In my previous blog post, I looked at complaints data within financial services and how it can be difficult to elicit a clear picture of what is really happening from top-line information alone. Text can be hard to interpret compared to numbers. But one way of extracting more clarity and granularity is through the use of text analytics. In my second post, I will look at this in more detail and share some real-life examples of how it can help organisations.
Data scientist vs linguist
As I highlighted in my previous post, the “people component” is vital. An analytics or data science team complete most data analysis. Most data scientists come from a mathematical, statistical or general analytical background. As I explain below, the analysis of text, at least the way SAS does it, combines machine learning and linguistic rules.
Whilst data science/analytics teams have analytics experience, it is less common to also have an understanding of linguistics (the study of language). The skill set for strong text analysis is, in my opinion, simply not there. You can usually get a person who builds a very good machine learning model or someone who has an exceptional understanding of languages and linguistics – but seldom both.
How to address this challenge
Certain analytical solutions give you the ability to overcome some of the hurdles mentioned above. They can ingest text data of any format and analyse the "messy text" to conduct root cause analysis to identify, for example, what customers are complaining about. It is even better if you can deploy the solution easily and at scale, both in the cloud or on-premises.
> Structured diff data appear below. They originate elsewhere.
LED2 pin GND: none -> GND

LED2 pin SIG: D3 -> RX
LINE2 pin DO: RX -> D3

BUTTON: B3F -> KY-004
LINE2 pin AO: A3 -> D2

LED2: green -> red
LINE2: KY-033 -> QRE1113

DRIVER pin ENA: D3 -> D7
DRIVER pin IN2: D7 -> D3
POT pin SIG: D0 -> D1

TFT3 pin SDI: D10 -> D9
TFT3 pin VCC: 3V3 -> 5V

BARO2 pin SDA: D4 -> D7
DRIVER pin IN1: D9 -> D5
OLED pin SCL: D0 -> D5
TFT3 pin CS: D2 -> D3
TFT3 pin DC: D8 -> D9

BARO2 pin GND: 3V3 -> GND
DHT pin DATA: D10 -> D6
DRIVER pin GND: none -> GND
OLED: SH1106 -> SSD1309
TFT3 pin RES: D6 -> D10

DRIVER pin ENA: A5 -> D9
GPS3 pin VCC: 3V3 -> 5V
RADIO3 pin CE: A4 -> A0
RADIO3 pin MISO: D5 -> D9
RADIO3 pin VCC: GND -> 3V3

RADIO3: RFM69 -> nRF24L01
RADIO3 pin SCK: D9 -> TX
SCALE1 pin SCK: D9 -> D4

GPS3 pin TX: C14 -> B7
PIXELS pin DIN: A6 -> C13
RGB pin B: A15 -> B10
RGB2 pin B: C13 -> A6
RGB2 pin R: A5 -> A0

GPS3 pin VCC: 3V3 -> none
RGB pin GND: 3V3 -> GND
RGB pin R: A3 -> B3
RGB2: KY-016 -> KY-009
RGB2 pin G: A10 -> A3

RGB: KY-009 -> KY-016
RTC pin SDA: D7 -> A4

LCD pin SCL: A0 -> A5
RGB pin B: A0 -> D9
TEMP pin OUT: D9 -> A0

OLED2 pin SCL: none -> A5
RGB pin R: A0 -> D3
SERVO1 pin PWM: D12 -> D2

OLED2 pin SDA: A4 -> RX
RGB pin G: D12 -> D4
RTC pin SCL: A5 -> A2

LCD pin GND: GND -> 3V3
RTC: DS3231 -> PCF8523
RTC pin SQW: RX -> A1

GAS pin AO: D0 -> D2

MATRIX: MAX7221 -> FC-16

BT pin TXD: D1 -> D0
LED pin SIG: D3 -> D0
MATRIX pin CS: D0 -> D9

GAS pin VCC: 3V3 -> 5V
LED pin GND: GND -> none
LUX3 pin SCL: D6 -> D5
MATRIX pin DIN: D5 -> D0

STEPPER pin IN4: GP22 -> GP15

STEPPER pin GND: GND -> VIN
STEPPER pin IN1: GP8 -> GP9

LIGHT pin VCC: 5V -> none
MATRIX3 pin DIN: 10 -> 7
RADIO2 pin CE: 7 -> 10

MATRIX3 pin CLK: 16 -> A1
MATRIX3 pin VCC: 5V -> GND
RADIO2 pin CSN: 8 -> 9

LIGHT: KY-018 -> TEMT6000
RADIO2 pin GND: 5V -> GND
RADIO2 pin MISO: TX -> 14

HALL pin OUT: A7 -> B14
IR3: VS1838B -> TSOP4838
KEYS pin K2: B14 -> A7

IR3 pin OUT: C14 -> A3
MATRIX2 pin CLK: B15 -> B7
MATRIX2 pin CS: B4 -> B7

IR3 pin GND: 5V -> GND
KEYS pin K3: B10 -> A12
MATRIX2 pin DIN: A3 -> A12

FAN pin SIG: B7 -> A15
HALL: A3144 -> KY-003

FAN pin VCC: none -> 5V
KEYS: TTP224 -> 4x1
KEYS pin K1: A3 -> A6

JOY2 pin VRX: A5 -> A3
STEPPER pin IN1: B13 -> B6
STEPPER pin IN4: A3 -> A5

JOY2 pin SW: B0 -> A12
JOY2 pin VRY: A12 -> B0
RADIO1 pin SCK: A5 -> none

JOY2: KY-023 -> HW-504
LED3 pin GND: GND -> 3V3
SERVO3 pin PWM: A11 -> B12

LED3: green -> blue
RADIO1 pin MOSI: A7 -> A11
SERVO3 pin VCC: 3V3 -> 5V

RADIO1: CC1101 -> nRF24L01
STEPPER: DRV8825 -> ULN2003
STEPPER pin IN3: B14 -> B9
SAS Visual Text Analytics uses a hybrid approach to analyse unstructured data, which encompasses both machine learning (the analytics bit) and linguistic rules (the language bit). Before that stage, it applies natural language processing techniques to get structured information from the unstructured data. It deals with misspellings, applies synonyms (groups words with similar or the same meanings) and takes account of abbreviations. It also uses part-of-speech tagging for text, breaking down a sentence such as "Vanessa is using SAS to analyse data" into its components: nouns, pronouns, verbs, etc.
Once the solution organises the data with NLP, it uses machine learning to create topics, clustering common themes in the data. It will look at the relationship between terms and, in this example, particularly customer behaviour. The solution can extract concepts or entities and key elements of the data, such as addresses, postal codes and dates. It can create categories (i.e., rule-based grouping). Then you can apply sentiment analysis to look at the tone of the text, ascertaining whether the comment is positive, negative or neutral.
Here are some successful case studies within the banking and insurance industry applying analytics to unstructured text data.
Case Study 1: Analysis of complaints in insurance
A major UK insurance company was losing thousands of policies every year due to customer complaints. It was interested in finding out which type of complaint drove higher attrition rates and which customers were likely to leave based on the wording of their complaints. It used text analytics to categorise the complaints. The analysis also allowed it to see the severity of the complaints. This ranged from trivial issues relating to the website to more serious ones, such as broken promises from call centres. It subsequently built predictive models to assess those customers who were more likely to churn based on the complaint they made. Then it implemented a retention programme using the results.
Case Study 2: Analysis of webchat within a building society
Recent growth in members had put pressure on Nationwide Building Society’s contact centre. Receiving over 800,00 calls from members every month, the Society was keen to look at reducing call volumes. It was aware that members often contacted them via other channels. These included browser-based messaging, email and – if their queries were not resolved adequately – they resorted to calling.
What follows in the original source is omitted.